Although no randomized controlled trials (RCTs) included in this meta-analysis, we considered the included studies suitable for meta-analysis because of the high quality of those included studies according to the NOQAS, and the baseline variables were similar. Surgical trauma (including blood loss and operation time), clinical outcomes (including JOA, ODI, VAS score, and the length of hospital stay), fusion rate, and complications (including total complications, infection, dural injury, and nerve injury) were analyzed in this study.

Surgical trauma were always assessed by operation time and blood loss.[33] This meta-analysis showed that unilateral pedicle screw fixation has better results in both the blood loss and the operation time, indicated that the surgical trauma is smaller in unilateral pedicle screw fixation compared with bilateral. This results may be attribute to only one side of muscle was dissected and unilateral pedicle screw placed.[34,35]

The clinical outcomes after lumber surgery were often evaluated using JOA, VAS, ODI scores, and the length of hospital stay. The pooled data showed that there were no significant difference in preoperative and final follow-up JOA scores, preoperative and final follow-up VAS scores, and preoperative ODI scores. But statistically significant in final follow-up ODI scores and the length of hospital stay. Both 2 methods could achieved sufficient improvement in JOA, VAS, ODI scores, hence, both methods were effective in decompression of spinal cord and nerve improvement. But unilateral fixation may superior to bilateral in spinal function recovery regarding the final follow-up ODI scores and the length of hospital stay.
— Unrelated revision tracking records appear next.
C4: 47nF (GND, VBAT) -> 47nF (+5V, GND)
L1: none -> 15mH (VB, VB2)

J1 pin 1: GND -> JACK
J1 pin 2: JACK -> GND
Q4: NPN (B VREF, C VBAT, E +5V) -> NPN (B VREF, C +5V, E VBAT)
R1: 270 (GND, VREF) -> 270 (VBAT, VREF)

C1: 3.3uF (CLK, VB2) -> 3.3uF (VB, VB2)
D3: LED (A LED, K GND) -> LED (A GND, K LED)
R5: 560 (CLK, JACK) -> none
We selected total complications, infection, nerve injury, and dural injury to evaluate postoperative complications. Both side of muscle dissection and bilateral pedicle screw placement in bilateral group, resulting in the increased chances of a surgical infection and nerve injury.[18] However, the pooled data showed no significant difference in the total complications, infection, dural injury, and nerve injury between 2 groups.
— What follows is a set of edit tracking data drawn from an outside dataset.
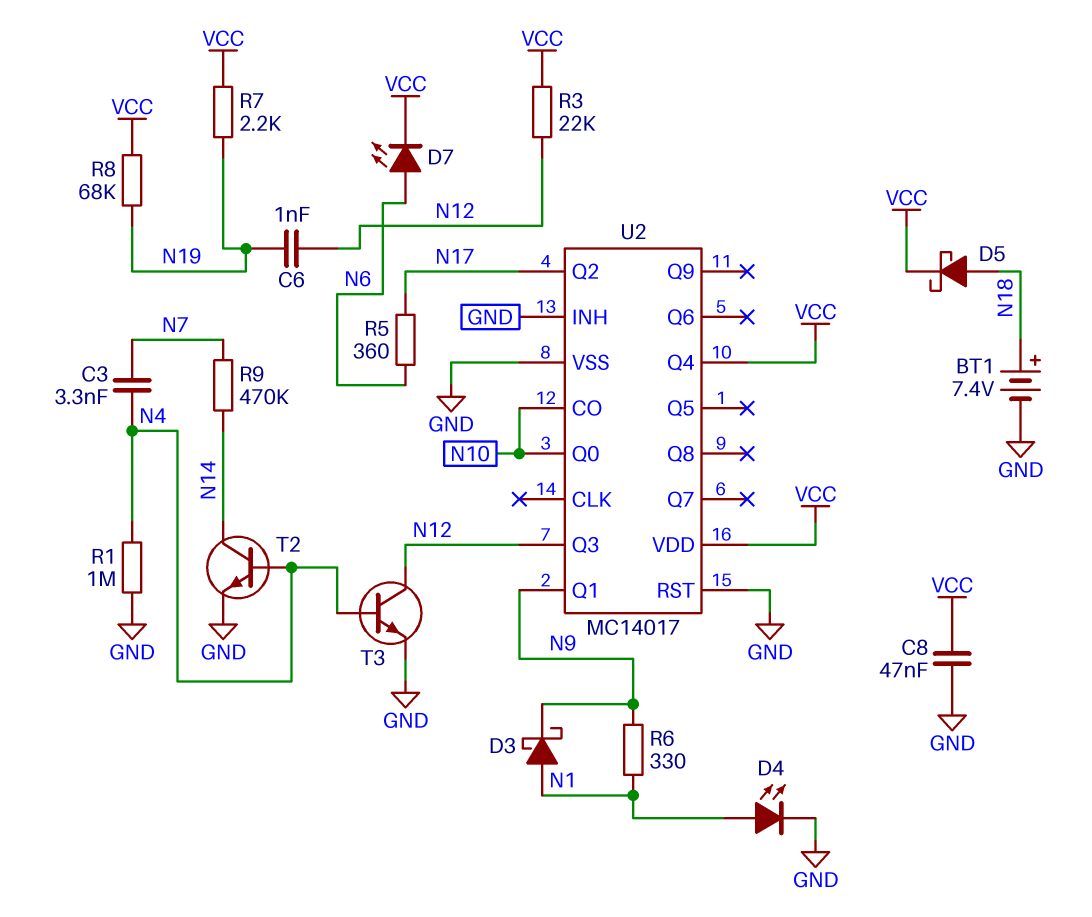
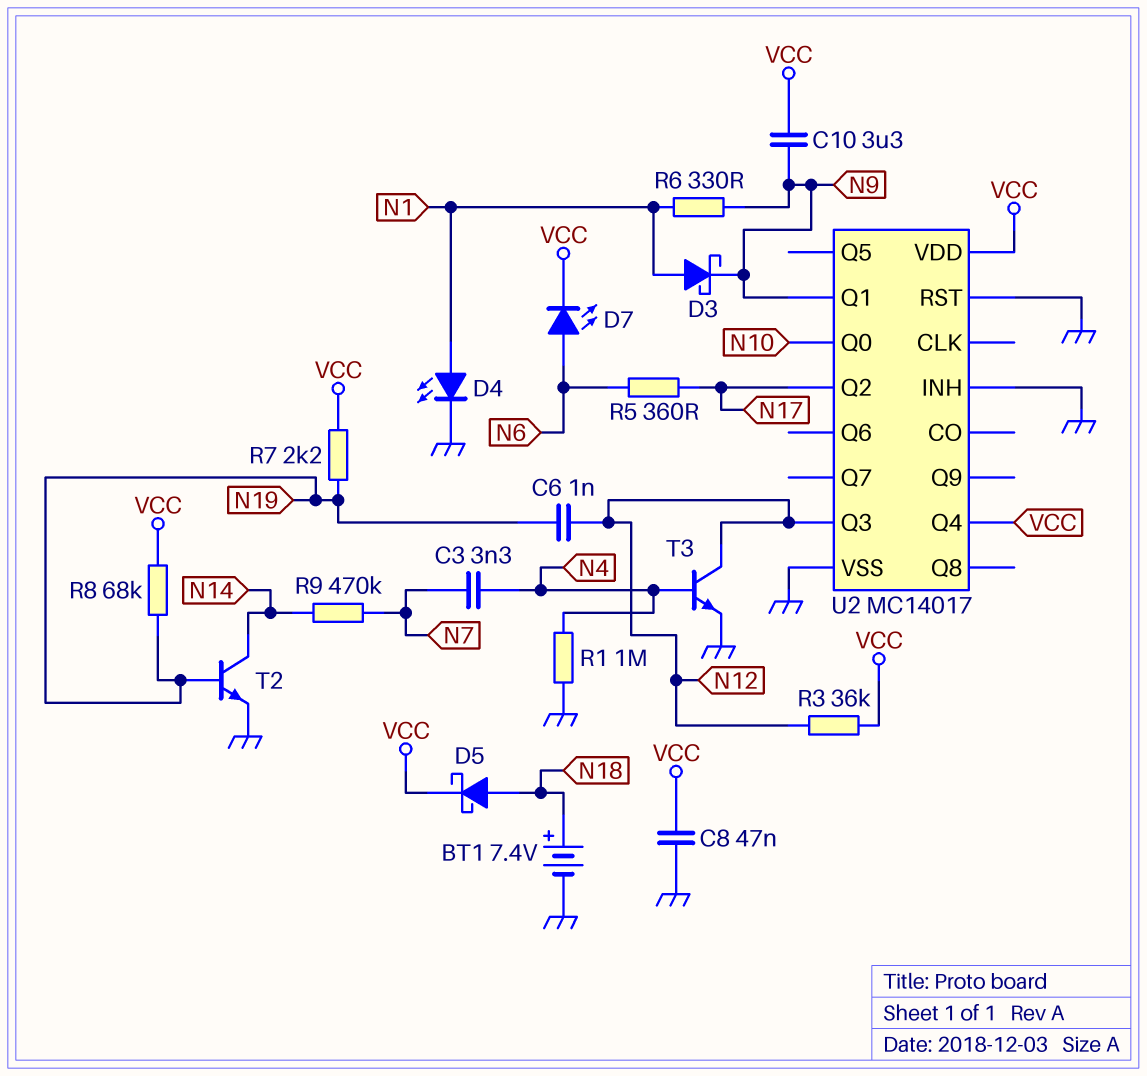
C10: none -> 3.3uF (N9, VCC)
R3: 22k (N12, VCC) -> 36k (N12, VCC)
T2: NPN (B N4, C N14, E GND) -> NPN (B N19, C N14, E GND)
U2 pin CO: N10 -> none

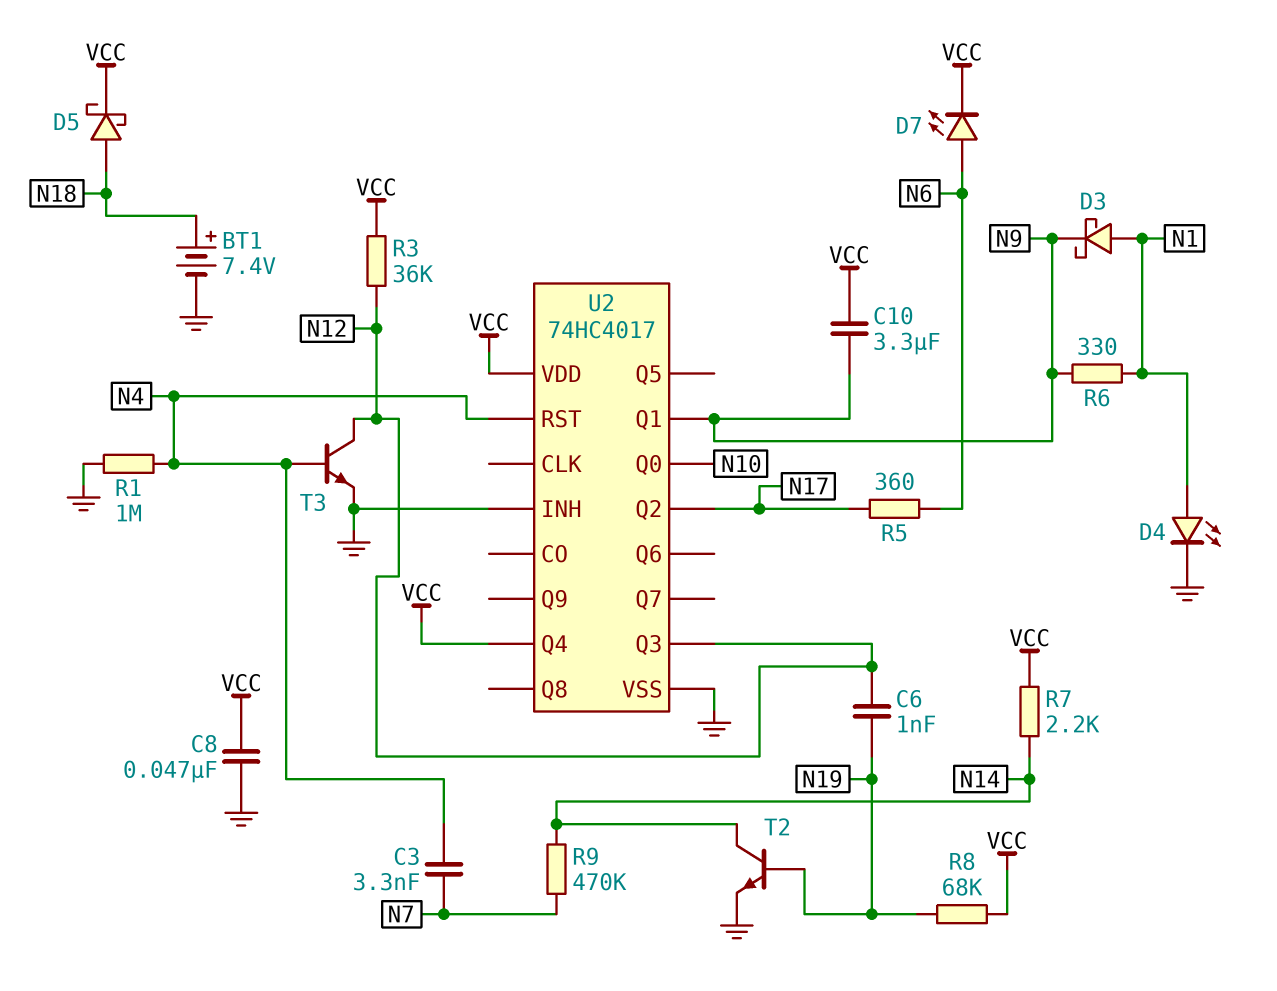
R7: 2.2k (N19, VCC) -> 2.2k (N14, VCC)
U2: MC14017 -> 74HC4017
U2 pin RST: GND -> N4

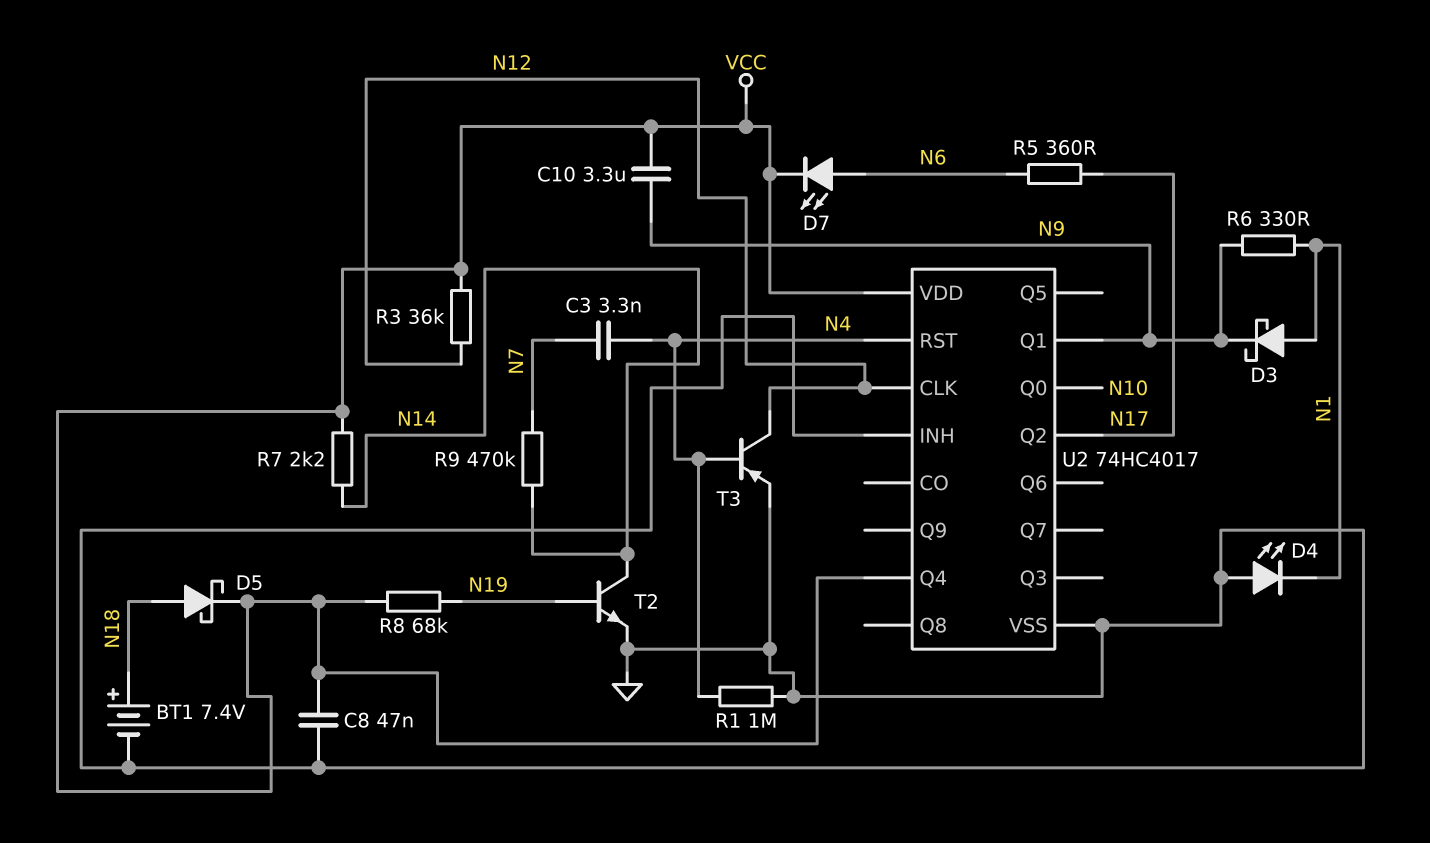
C6: 1nF (N12, N19) -> none
D4: LED (A N1, K GND) -> LED (A GND, K N1)
T3: NPN (B N4, C N12, E GND) -> PNP (B N4, C N12, E GND)
U2 pin CLK: none -> N12
U2 pin Q3: N12 -> none

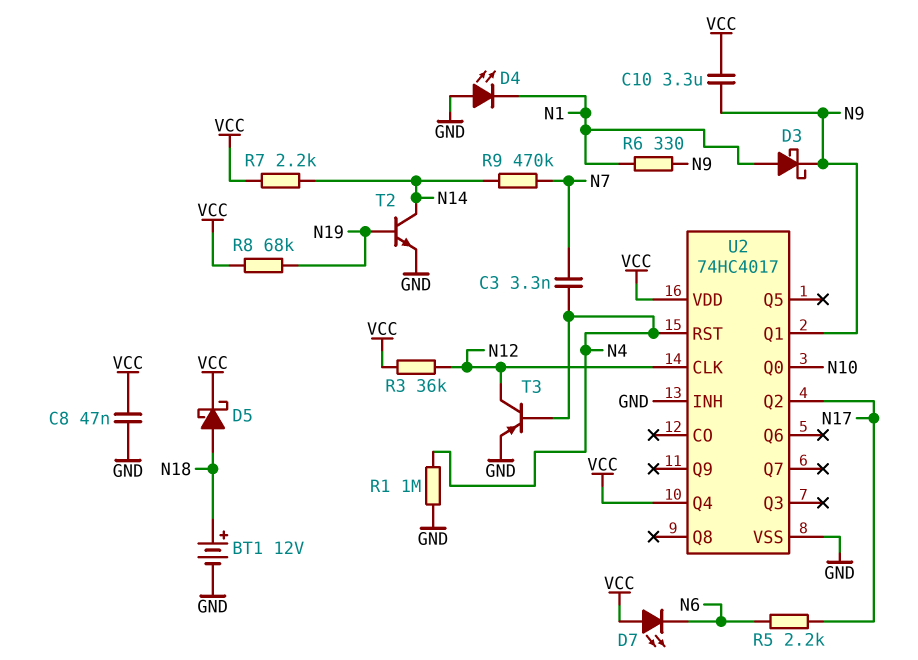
BT1: 7.4V (plus N18, minus GND) -> 12V (plus N18, minus GND)
D7: LED (A N6, K VCC) -> LED (A VCC, K N6)
R5: 360 (N6, N17) -> 2.2k (N6, N17)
We also analyzed the fusion rate between unilateral and bilateral pedicle screw fixation. This study found that there was no significant difference between the 2 groups in fusion rate. Fusion could greatly improve the stiffness of internal fixation.[36] Fusion is important for unilateral pedicle screw fixation particularly, so the completely resection of intervertebral disc and the correctly scraping of cartilage endplates are significant in surgery.

There are several limitations of this study. First, there was no RCTs included this study, we need RCTs for further study. Second, adjacent level degeneration after lumbar interbody fusion is an important radiographic evaluation of surgical outcome, this result was not analyzed. Third, the sample sizes of these studies might not be large enough to show significant differences between the 2 groups, more studies should be included to improve the power of the findings. Fourth, the length of follow-up varied among the included studies, and thus may influence our results. Finally, we only included the studies in English and Chinese, and some relevant studies reported in other languages were not included due to a language limitation.

5. Conclusions

In summary, the findings of this meta-analysis suggest that both unilateral pedicle screw fixation with PLIF and bilateral pedicle screw fixation with PLIF for LDD have effective results in clinical outcomes. Both 2 methods may result in similar outcomes of fusion rate and complications. However, unilateral group produced more satisfactory efficacy in the blood loss and the operation time. Further studies with high methodological quality and long-term follow-up periods are needed to evaluate the 2 procedures for LDD treatment.

Footnotes

Abbreviations: JOA = Japanese Orthopedic Association, LDD = lumbar degenerative diseases, ODI = Oswestry disability index, OR = odds ratio, PLIF = posterior lumbar interbody fusion, SMD = standardized mean difference, TLIF = transforaminal lumbar interbody fusion, VAS = visual analog scale.

The authors have no funding and conflicts of interest to disclose.